Today I experienced my first thunder and lightening storm in Peru.  The rain comes quick in the mountains, and the rolling thunder and lightening in Cusco was exciting. Also exciting: a race car convention in the center square.  Best logo ever:

Diane has been doing a series of interviews since we arrived in the country – some on and some off the record.  The Yale/Peru artifact dispute is a controversial issue here – we’ve heard from cab drivers, artists, government officials, business owners, tour guides… most of whom think the artifacts should be returned and some form of an agreement made between the two parties.  Today we talked to an historian at the local Museo Inka who says her great grandfather owned the property that included Machu Picchu when Hiram Bingham “re-discovered” it.  Bingham, in his writings, mentions several families that were actually living on the ruins when he arrived.  She told us these families worked for her great grandfather, and were tending the land.  Another interesting angle in the already complicated story.
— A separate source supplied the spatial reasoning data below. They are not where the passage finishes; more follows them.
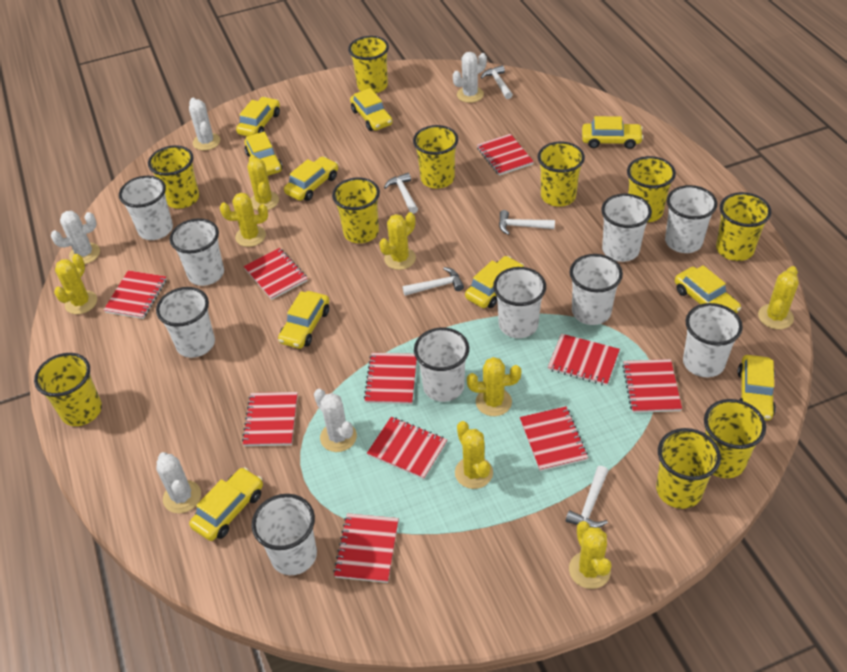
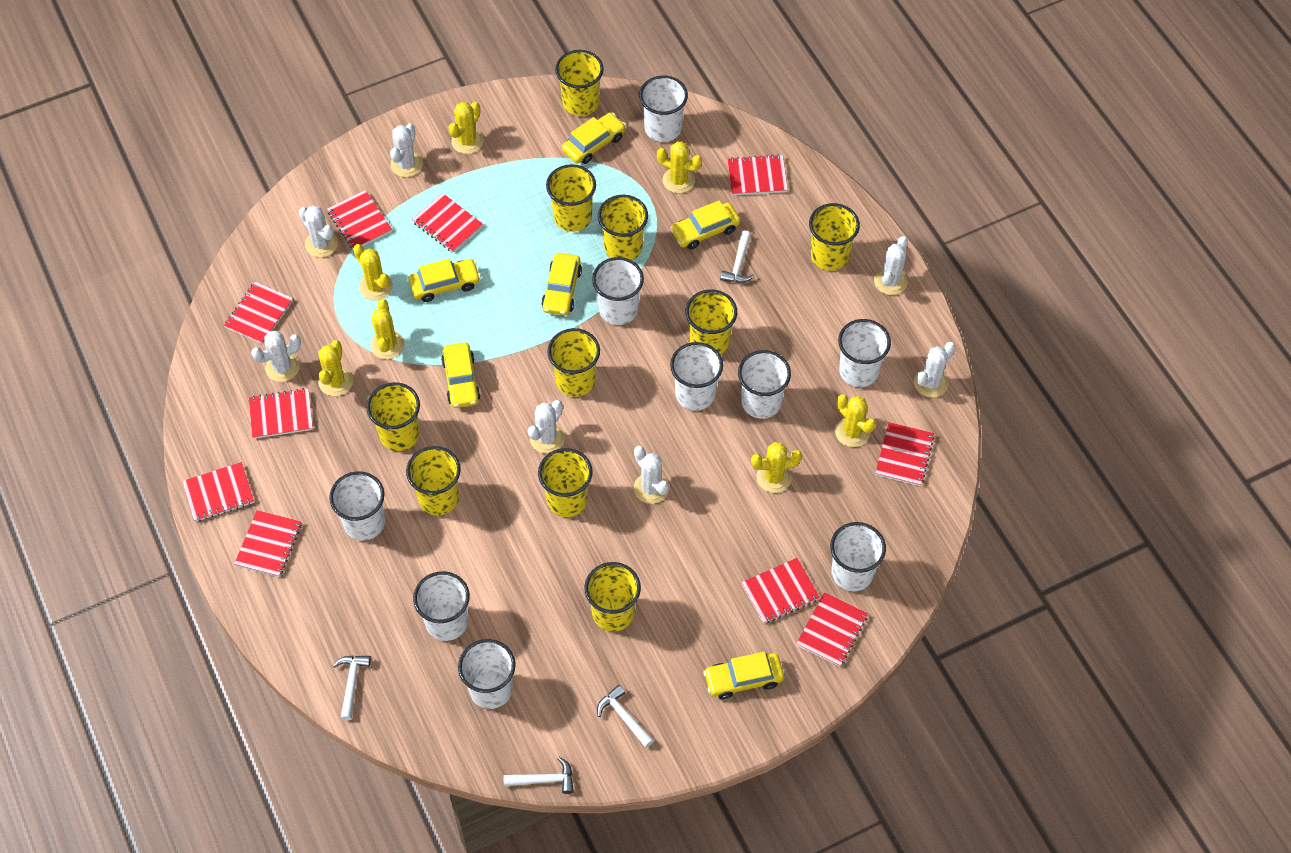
white cactus: 5 -> 7
white cup: 10 -> 9
white hammer: 5 -> 4
yellow cactus: 8 -> 7
yellow car: 10 -> 6

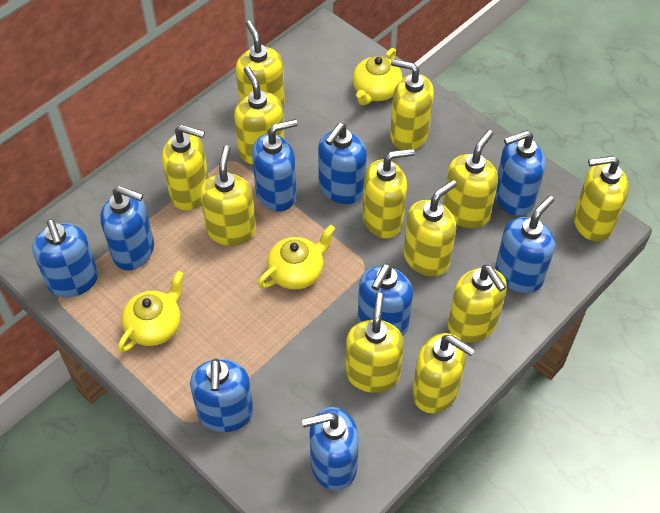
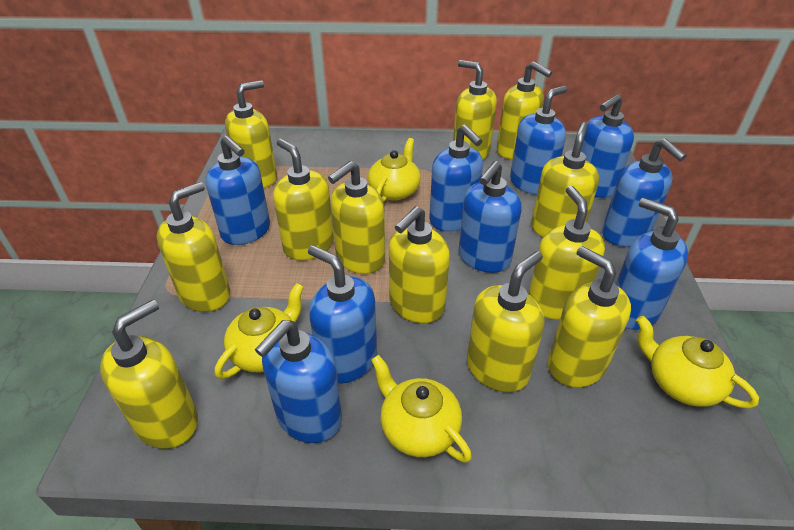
yellow teapot: 3 -> 4

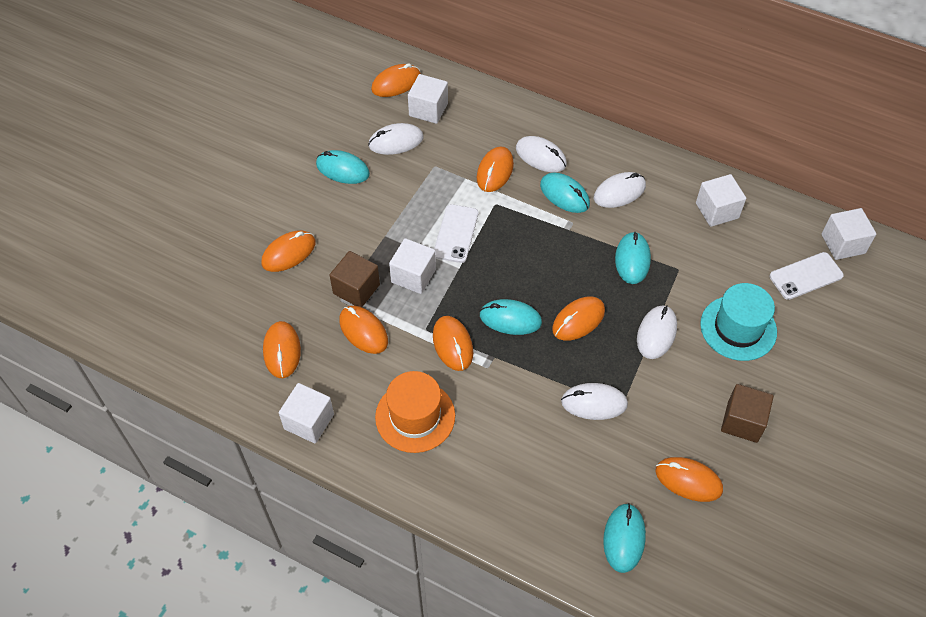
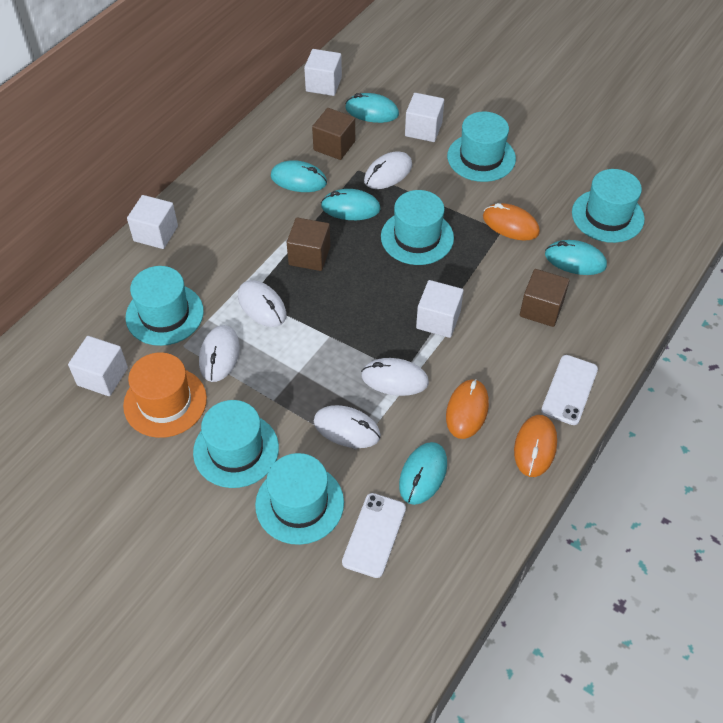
brown cube: 2 -> 3
orange mouse: 8 -> 3
turquoise hat: 1 -> 6

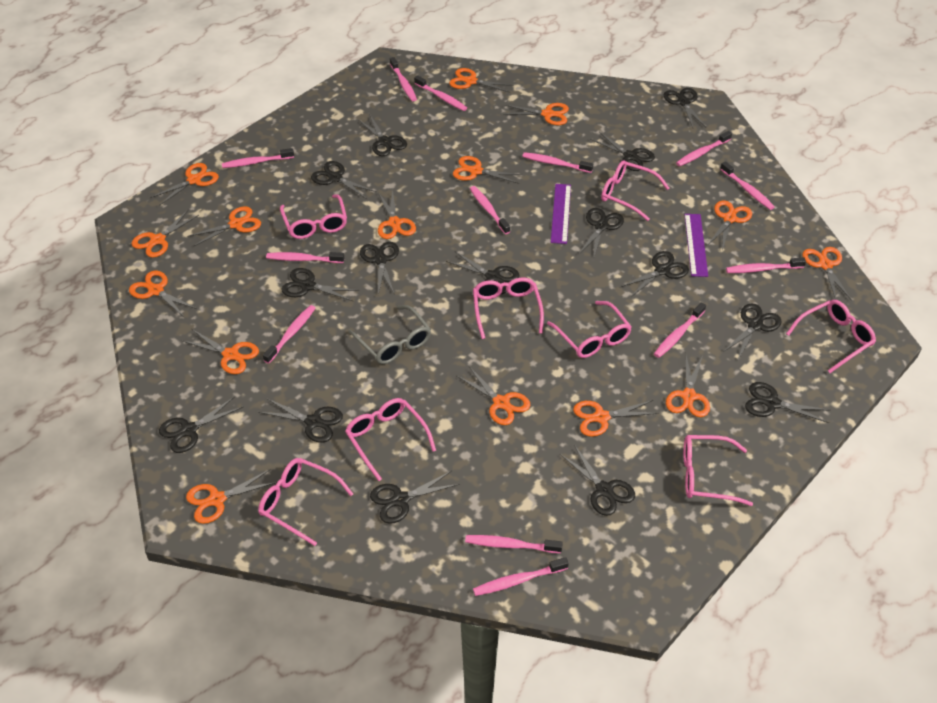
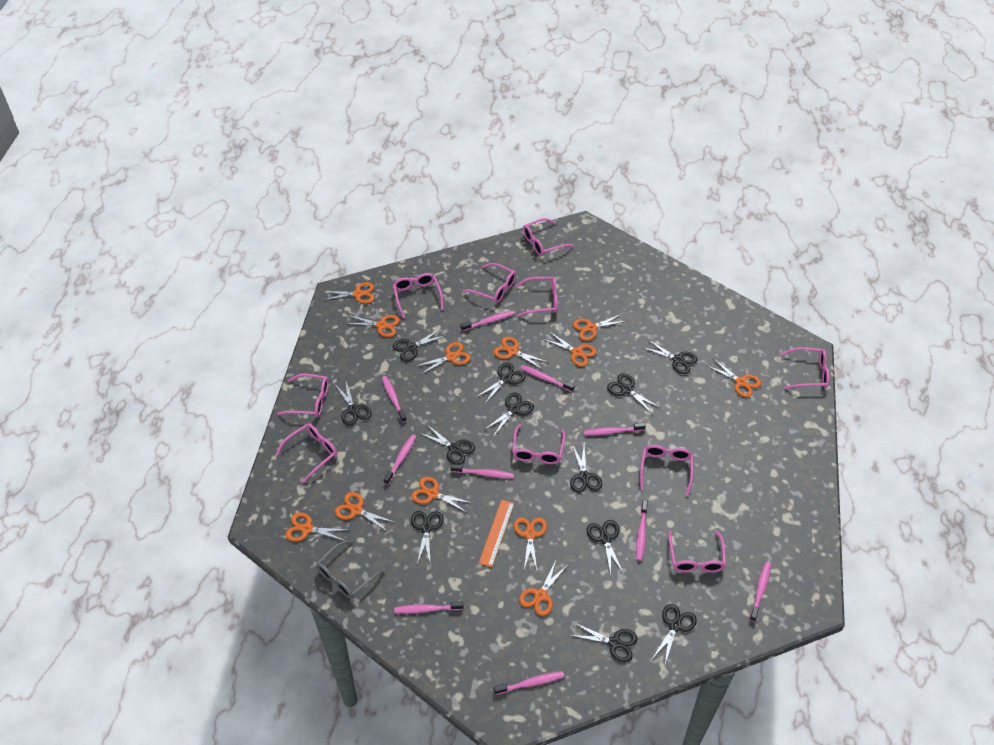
black scissors: 15 -> 12
orange ruler: 0 -> 1
orange scissors: 15 -> 12
pink glasses: 8 -> 10
pink toothbrush: 13 -> 10
purple ruler: 2 -> 0

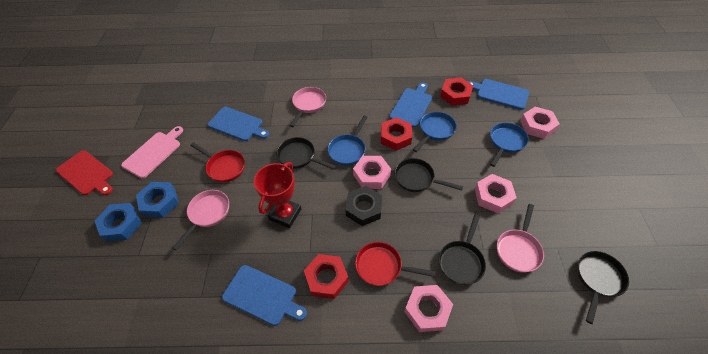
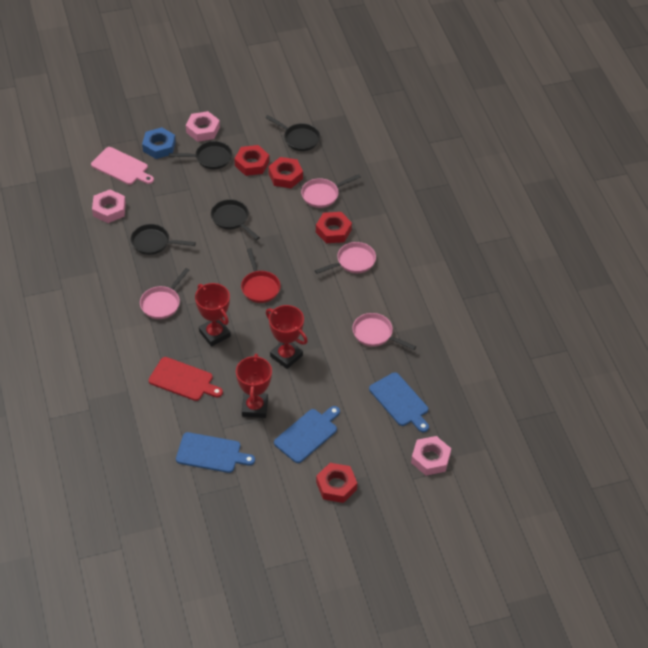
black nut: 1 -> 0
blue cutting board: 4 -> 3
blue nut: 2 -> 1
blue pan: 3 -> 0
pink nut: 4 -> 3
pink pan: 3 -> 4
red nut: 3 -> 4
red pan: 2 -> 1
red trophy: 1 -> 3

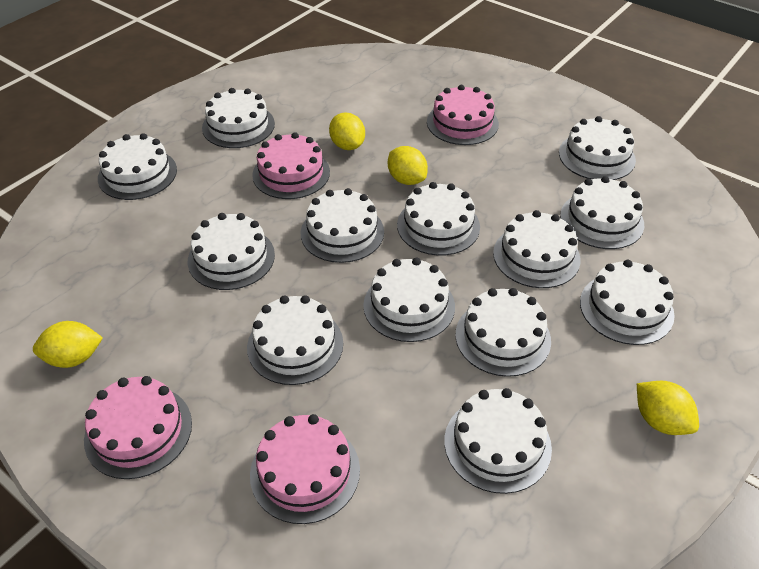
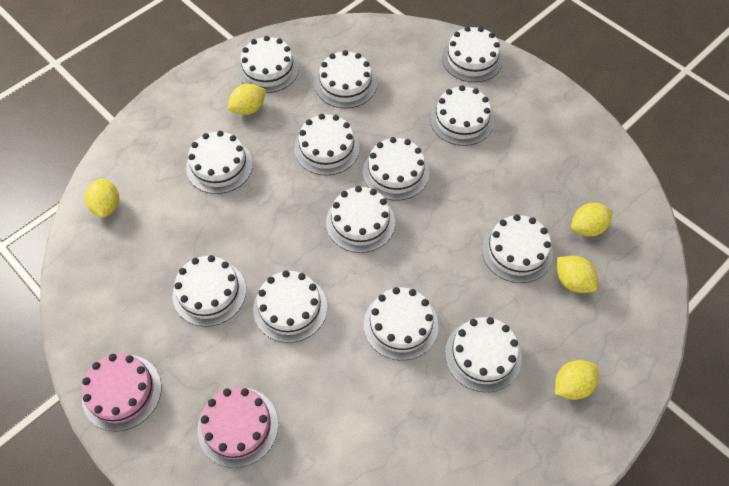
pink cake: 4 -> 2
yellow lemon: 4 -> 5

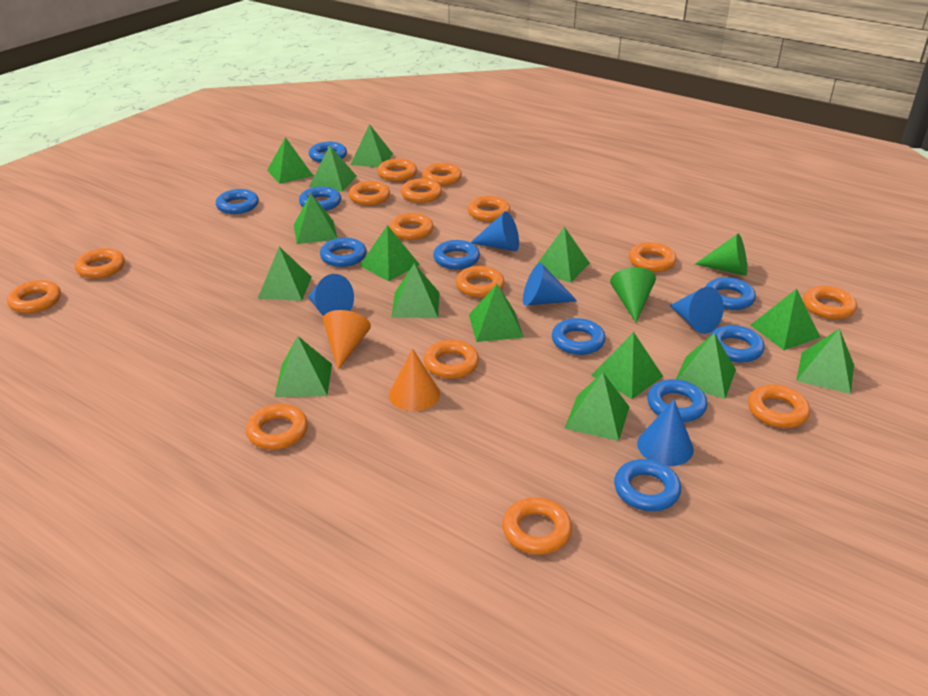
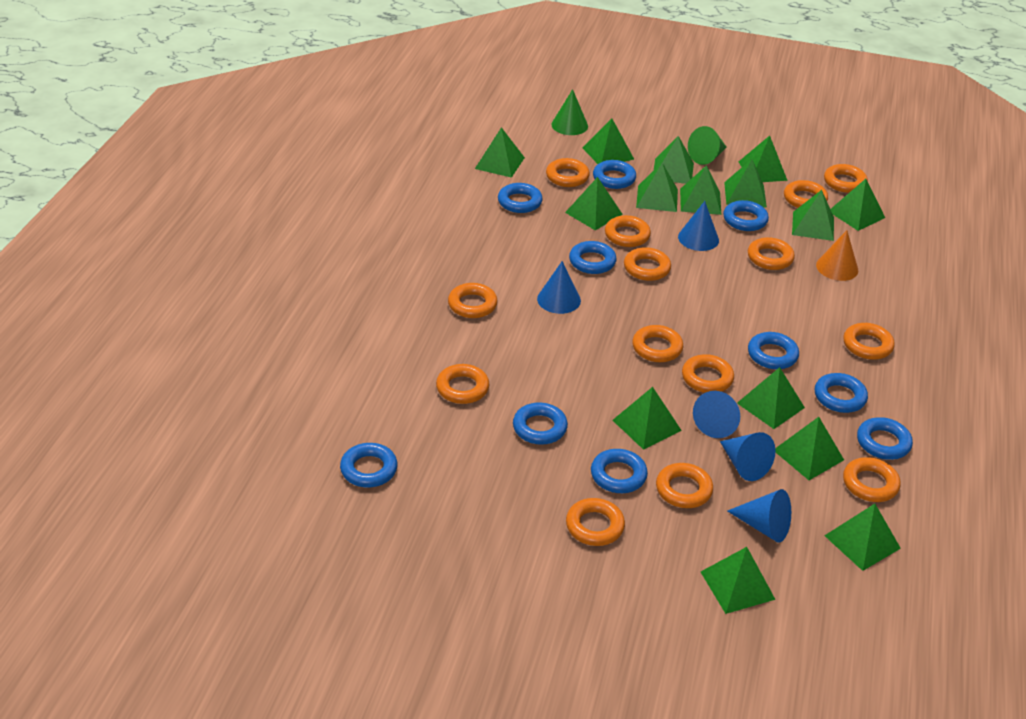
orange cone: 2 -> 1
orange ring: 15 -> 14

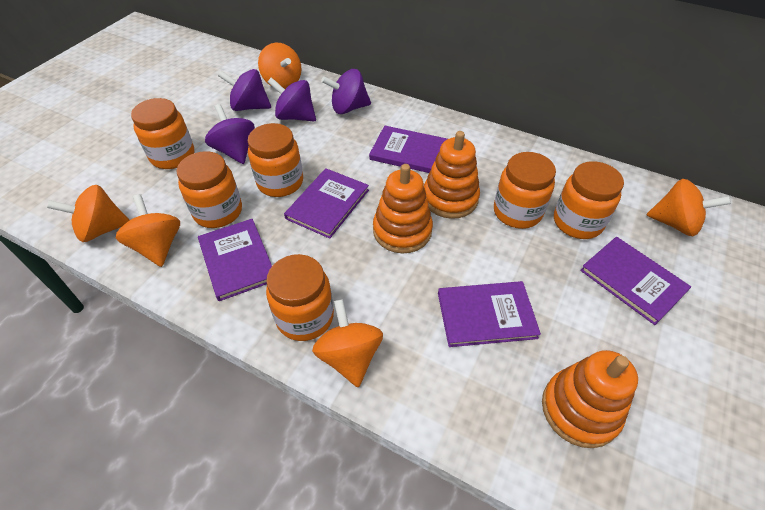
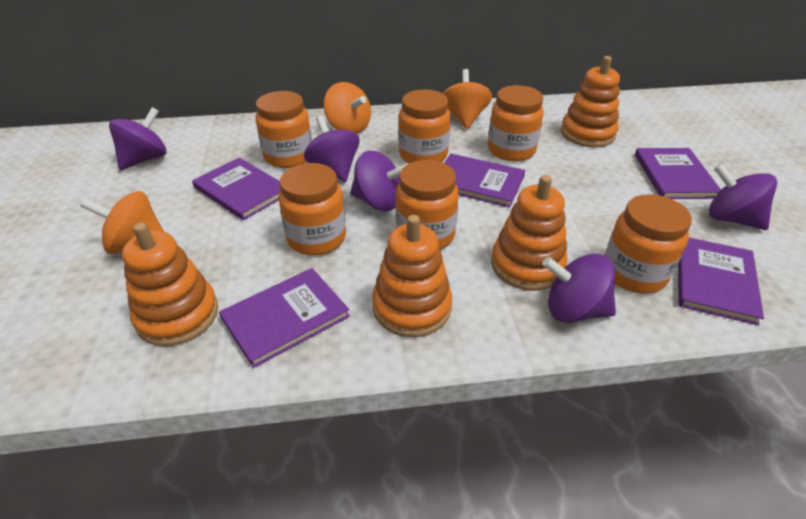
orange spinning top: 5 -> 3
orange stacking toy: 3 -> 4
purple spinning top: 4 -> 5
Now to the orchids and hummingbirds!  The Manchu Picchu Pueblo Hotel is in Aguas Calientes –  a sprawl of wilderness preservation and eco-luxury that is pricey, even by American standards. (The brochure mentions a few folks who have checked in: Cameron Diaz, Demi Moore, Heidi Klum…. you get the idea.)  When we head back to Lima, Diane will be interviewing the owner of the Inkaterra hotel chains (who has been very involved with the artifact repatriation.)  Although we didn’t spend the night in one of their bungalows (we spent the night at Gringo Bills – FYI) we were given a wonderful tour of the grounds, the Orchid garden, and more hummingbirds in one place than I have ever seen in my life.  I had to post a few photos…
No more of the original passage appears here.